As the state and cities wrestled with shrinking revenue and growing budget gaps, the California Highway Patrol issued about 200,000 more traffic citations in 2009 than it did two years before.
Sacramento Superior Court, meanwhile, processed about 37,000 more traffic filings last year than in 2006 – a 16 percent increase. Local police departments, the county Sheriff's Department and the CHP gave out those tickets.
Driver advocates say that such growth in traffic enforcement is happening all over the country and that the timing isn't coincidental. They contend that state and local governments nationwide have been raising revenue by issuing more traffic citations.

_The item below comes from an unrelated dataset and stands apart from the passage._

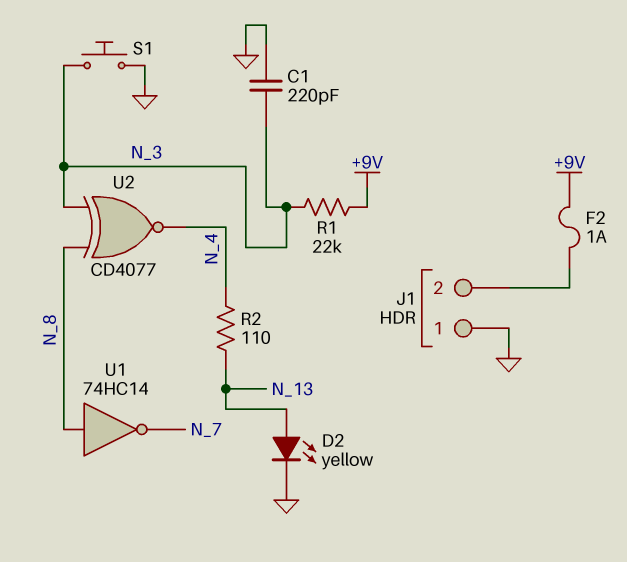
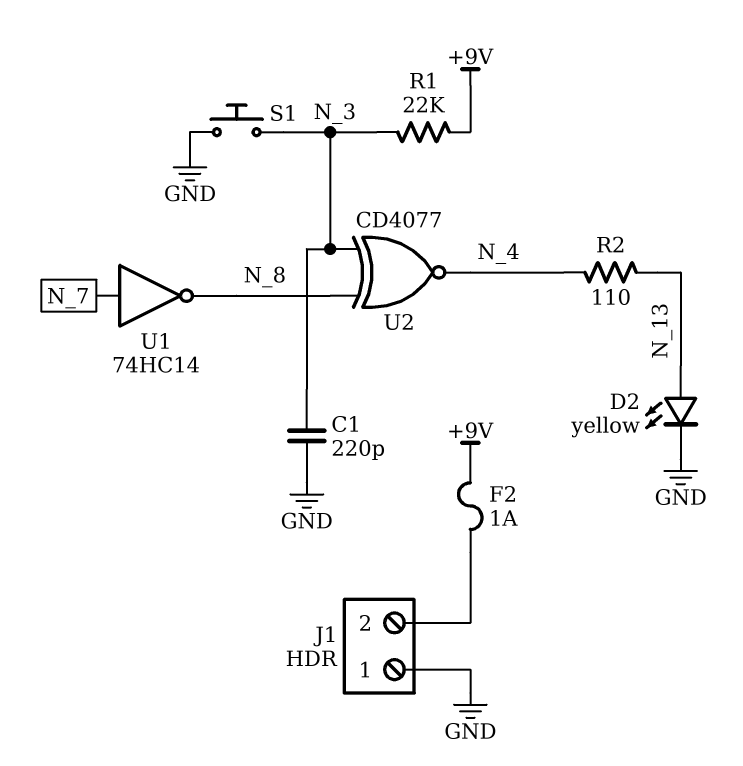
U1: NOT 74HC14 (in N_8, out N_7) -> NOT 74HC14 (in N_7, out N_8)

CHP and other police officials respond that their sole concern is safety, as some departments dispatch more officers to the streets.
What's clear is that the growing enforcement has generated millions of dollars more revenue for government.
With the average fine costing as much as $250 and rising, the increase in CHP tickets produced as much as $50 million over two years. That money went to state and local courts, crime labs and other purposes.
"We were never directed to issue more tickets," said CHP spokesman Sgt. Adrian Quintero. "We don't write citations just to generate revenue. The whole issue for us is to make sure people are obeying the traffic laws and they get from point A to point B in a safe manner."